The sound of gulping opens her eyes. His face is tensed like a tightly clenched fist. His shoulders are hunched up almost to his ears, and his legs twist and squeeze each other forcefully.

"What's the matter, Kobi?"

He opens his eyes. His look is dark, confused. "What? Why did you stop?"

"I thought you. Do you feel okay?"

"Yes, I don't know …" He gets up with a wild look. "Let's take a break. I'm hungry."

"Wait"-she hurries to the door after him, not willing for him to leave in this state. Not understanding what happened, she suspects herself, maybe when she surrendered to herself for a moment it went wrong.

But he's already rushing away, and when he reaches the hallway he starts running. She goes back and sits down. You're using him, the probes in her stomach tell her; you can't resist it, can you? From the minute he walked in here you've been using him, that's what you're doing, a piece of easy prey for your ravenous ego fell from the sky at your feet. Haven't you ever heard of "erasing the self"? Isn't that the essence of yoga? And what about canceling out individual will, pettiness, competition, endless settling of accounts with the world? Just look at how every cell in your body keeps shouting out me me. That's not true, she protests weakly, backed against an in-

ner wall.
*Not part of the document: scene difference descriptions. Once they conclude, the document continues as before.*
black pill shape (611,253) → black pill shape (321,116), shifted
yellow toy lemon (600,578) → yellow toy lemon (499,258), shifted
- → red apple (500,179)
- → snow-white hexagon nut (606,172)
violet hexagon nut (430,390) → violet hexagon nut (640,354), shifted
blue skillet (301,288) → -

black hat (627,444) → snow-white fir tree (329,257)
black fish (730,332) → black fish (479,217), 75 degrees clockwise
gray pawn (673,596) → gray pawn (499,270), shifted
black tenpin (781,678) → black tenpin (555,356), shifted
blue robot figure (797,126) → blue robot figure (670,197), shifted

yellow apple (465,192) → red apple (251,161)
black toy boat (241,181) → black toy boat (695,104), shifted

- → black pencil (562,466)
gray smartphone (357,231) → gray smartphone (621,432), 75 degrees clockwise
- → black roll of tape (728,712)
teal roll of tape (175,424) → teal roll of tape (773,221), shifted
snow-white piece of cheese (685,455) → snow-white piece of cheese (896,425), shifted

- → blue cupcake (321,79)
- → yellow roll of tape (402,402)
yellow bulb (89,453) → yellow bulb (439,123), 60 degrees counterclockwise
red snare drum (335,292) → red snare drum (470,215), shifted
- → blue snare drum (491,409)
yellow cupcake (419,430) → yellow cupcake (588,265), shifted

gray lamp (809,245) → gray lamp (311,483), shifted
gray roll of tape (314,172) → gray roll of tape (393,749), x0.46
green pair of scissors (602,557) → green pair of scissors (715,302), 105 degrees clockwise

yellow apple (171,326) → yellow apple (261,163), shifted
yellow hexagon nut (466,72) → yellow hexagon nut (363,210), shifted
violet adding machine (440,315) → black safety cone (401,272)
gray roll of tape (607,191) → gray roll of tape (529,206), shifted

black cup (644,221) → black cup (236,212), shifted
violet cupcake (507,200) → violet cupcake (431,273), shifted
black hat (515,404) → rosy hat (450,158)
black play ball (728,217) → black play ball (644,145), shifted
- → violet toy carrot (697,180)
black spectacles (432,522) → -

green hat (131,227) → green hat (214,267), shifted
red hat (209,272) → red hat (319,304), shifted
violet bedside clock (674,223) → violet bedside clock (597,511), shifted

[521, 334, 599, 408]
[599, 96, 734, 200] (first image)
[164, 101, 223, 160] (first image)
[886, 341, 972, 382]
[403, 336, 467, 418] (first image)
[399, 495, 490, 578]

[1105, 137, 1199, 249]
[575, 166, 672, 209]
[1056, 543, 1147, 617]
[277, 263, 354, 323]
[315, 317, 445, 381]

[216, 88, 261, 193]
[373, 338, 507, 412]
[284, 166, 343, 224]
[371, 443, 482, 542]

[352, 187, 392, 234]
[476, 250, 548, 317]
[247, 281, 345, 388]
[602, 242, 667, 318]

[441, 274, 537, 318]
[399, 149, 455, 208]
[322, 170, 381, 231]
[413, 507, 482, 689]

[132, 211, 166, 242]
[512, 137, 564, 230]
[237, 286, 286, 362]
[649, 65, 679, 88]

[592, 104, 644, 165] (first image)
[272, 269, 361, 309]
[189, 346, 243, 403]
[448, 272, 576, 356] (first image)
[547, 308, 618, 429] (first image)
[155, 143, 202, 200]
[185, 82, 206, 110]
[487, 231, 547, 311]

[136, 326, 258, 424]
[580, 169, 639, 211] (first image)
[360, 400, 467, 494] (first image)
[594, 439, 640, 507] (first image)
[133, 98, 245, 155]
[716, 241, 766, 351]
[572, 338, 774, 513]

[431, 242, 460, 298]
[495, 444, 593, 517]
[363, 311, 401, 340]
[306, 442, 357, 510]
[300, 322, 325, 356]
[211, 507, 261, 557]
But if she were to admit it, even a little. Why should she admit it, what is there to admit, goddammit, what crime has she committed here?

She gets up abruptly, extricates herself, and walks briskly around the room, pacing in truncated lines. "All these years," she mumbles to herself, and shakes her hands in front of her, "all these years, from the very first class, I always said I disagreed with yoga about this bit, and I said that I, personally, was not willing to erase myself for yoga. Didn't I say that all these years? And that yoga has to accept us as we are, with our stories and all our complications and our little screw-ups and our urges-our human story-did I or did I not say that?

"Because maybe according to the books and the theories, and according to everything you've heard until today, I may in fact not be teaching you yoga." She stops suddenly and announces with a soft voice to the empty walls, showering them with her warm, broad smile, her introductory smile: "But I'll certainly teach you my yoga. Yoga as I see it, as I believe in it." She keeps on talking calmly, in her saturated voice, linking her hands with humility and depositing all her little secrets, her hearty shortcomings. She will let them choose whether or not to accept her as she is, thus easily overcoming the evil voices of her colleagues, who always accused her of being a charlatan, an ignoramus, lacking any theoretical or philosophical basis. She summons up her goodness to come to her aid-her horn of plenty, which shuts up all the cowardly mouths. And she summons the dozens or even hundreds of admiring students to testify on her behalf, and the patients she has treated with infinitely enduring work, thousands of hours of exercises and poses and breaths and massages and guided imagery for a sprained ankle, a pulled muscle, blocked intestines, a broken heart. And the terminally ill, whom she compassionately and courageously accompanied to their deaths, who became more addicted to her than to sedatives and painkillers-to her voice, to the touch of her hands on their tortured bodies. There were those who wanted only her at their side during their final hours; one young woman, whom she treated in the last months of her life, begged her to adopt her son, a three-year-old. "Be a mother to him like you've been to me." She walks around the bare room for a long time, the mist of memory enveloping her sweetly. She smiles at this one, caresses that one, drawn in a kind of self-inhalation, until she stops where she is, tilts her head a little, and from inside, without even meaning to, she produces the old sparkle, almost forgotten, her sparkle of charm and seduction, which sprays out and dances like a ray of light over the four walls. And Nili stands, a slightly dreamy smile on her face, and looks at it.